In the second place, cultural relativism makes it more difficult to discern sexual signals.  Touch can be extremely meaningful in some cultures and nearly meaningless in others.  Going topless can be extremely provocative in some cultures and nearly meaningless in others.  What is sexy to one culture is disgusting to another culture and meaningless to yet another culture.  What is an obvious come-on in one culture means nothing in another culture, and is a mixed signal in another culture.  To assume that one always correctly interprets every signal of sexual interest and disinterest is simply absurd.  There is, thanks to the magic of diversity, a very strong chance that you may misinterpret a girl’s signals.

However, this doesn’t mean that women have no part to play in their rapes.  Sometimes a woman is a completely innocent victim; sometimes a man is an easily manipulated stooge.  Most of the time, though, both parties are complicit to some degree.  The woman who goes running at night, alone and unarmed through dark allies, though not asking to be raped, is not doing much of anything to prevent it.  The woman who dresses provocatively and flirtatiously teases a drunk male is hardly in a position to deny that she was asking for sex. This is nothing more than a continuum of rape complicity, and to assume that any woman who was raped was asking for it may be true to some degree, but it is foolish and short-sighted to assume that the man has no complicity as well.
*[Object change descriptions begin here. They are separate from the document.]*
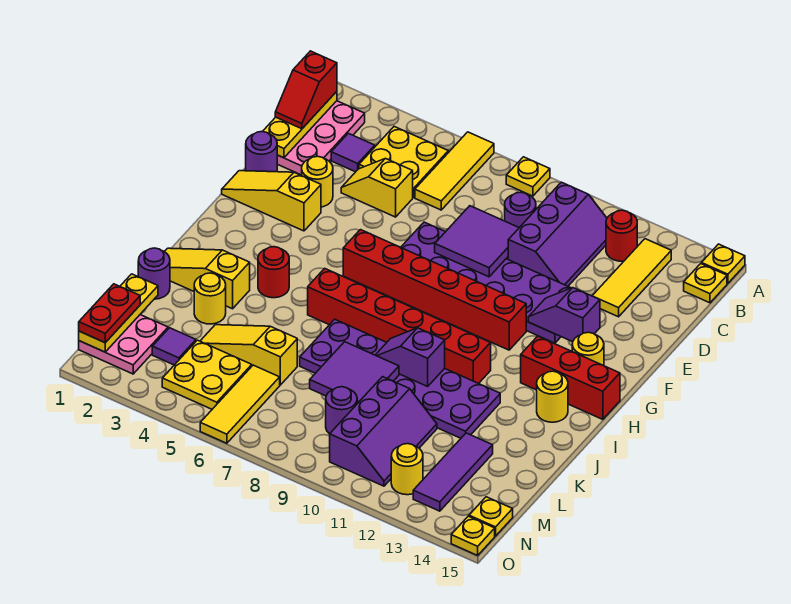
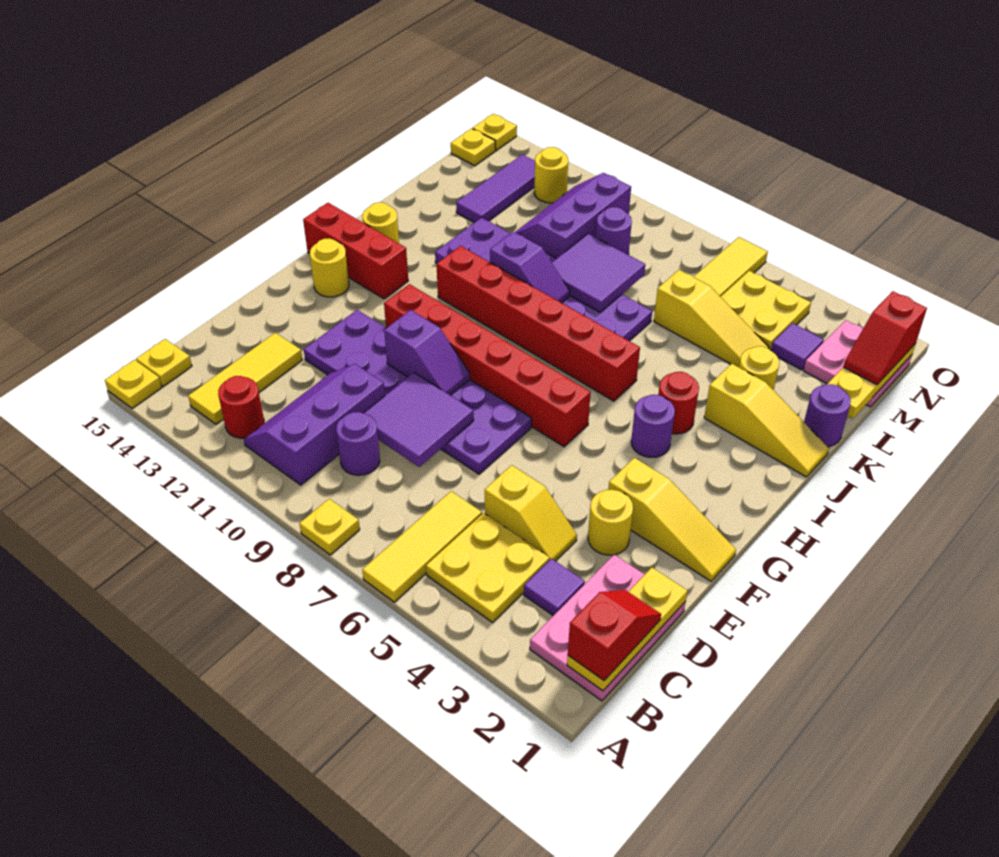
purple round brick E1 level 1 -> purple round brick H4 level 1
purple slope F12:F13 level 2 top 13 -> purple slope F9:F10 level 2 top 10
red plate M1:N1 level 3 -> red slope M1:N1 level 3 top N

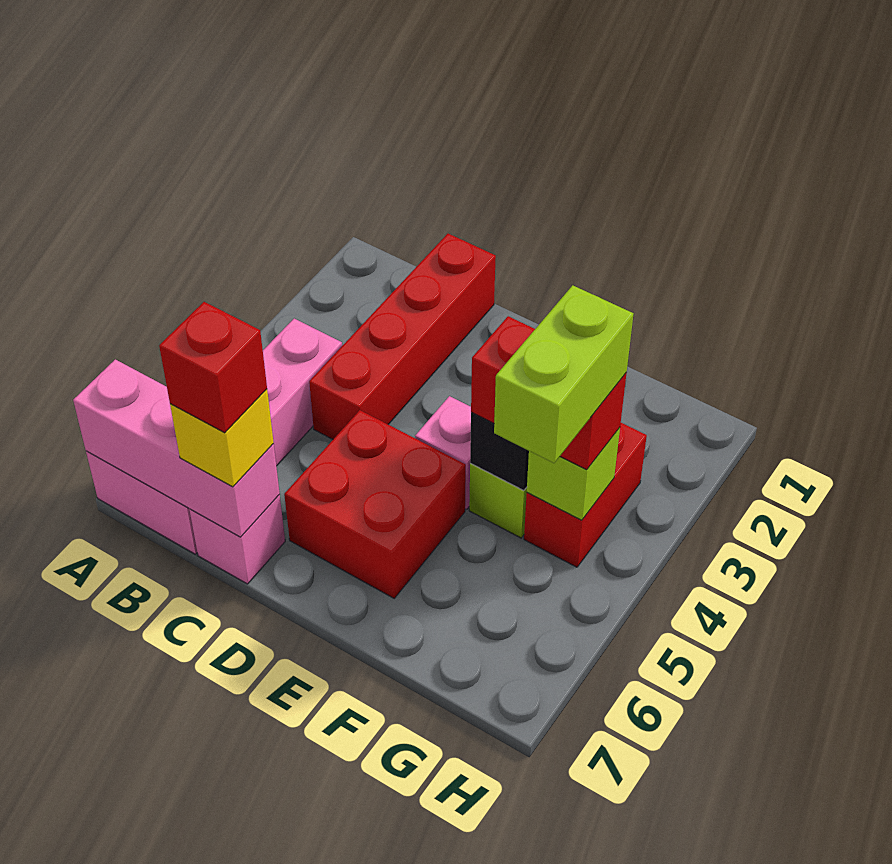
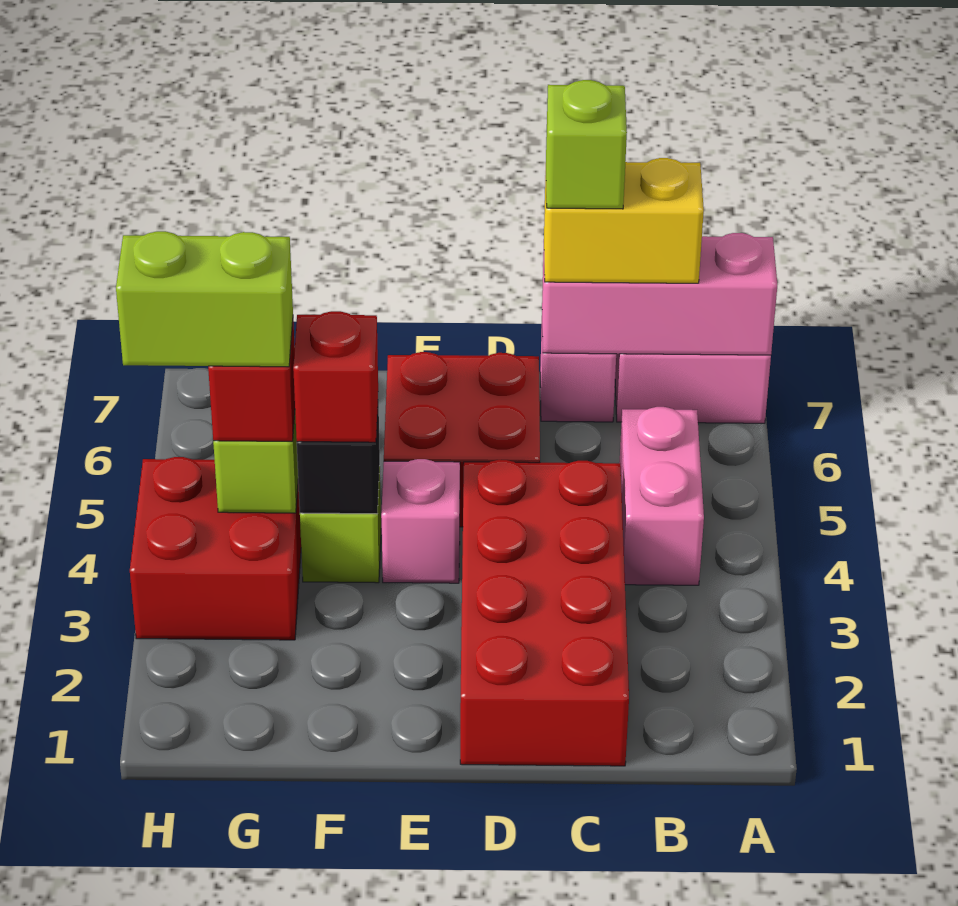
red brick C1:C4 level 1 -> red brick C1:D4 level 1
yellow brick C7 level 3 -> yellow brick B7:C7 level 3
red brick C7 level 4 -> lime brick C7 level 4
red brick G3:G4 level 1 -> red brick G3:H4 level 1
lime brick G4:G5 level 4 -> lime brick G4:H4 level 4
Ultimately, there needs to be some middle ground were both men and women can admit that signals are not always sent and received clearly, and that misunderstandings are not a crime.  A provocatively dressed woman at a frat party is foolish to think that she can do whatever she wants and everything will magically go her way.  She can’t reasonably expect to send out mixed signals and expect every last one of them to be read correctly.  By the same token, no man should be foolish enough to think that a woman who happens to smile at him is basically begging for sex.  If a man inadvertently crosses over a line, he shouldn’t bullheadedly pursue it further; if you misread girl and come on too strong, apologize and move on.  If a woman leads a man on and discovers that he won’t take no for answer, she should deal with the consequences and move on.

Ultimately, people just need to act like adults about relationships. Relationships are not perfect, and the mistakes that inevitably arise are rarely the fault of one party.  Instead of placing the blame on the opposite sex by default, why not actually take the time to figure who is to blame and to what degree?  And failing that, why not simply refrain from opining?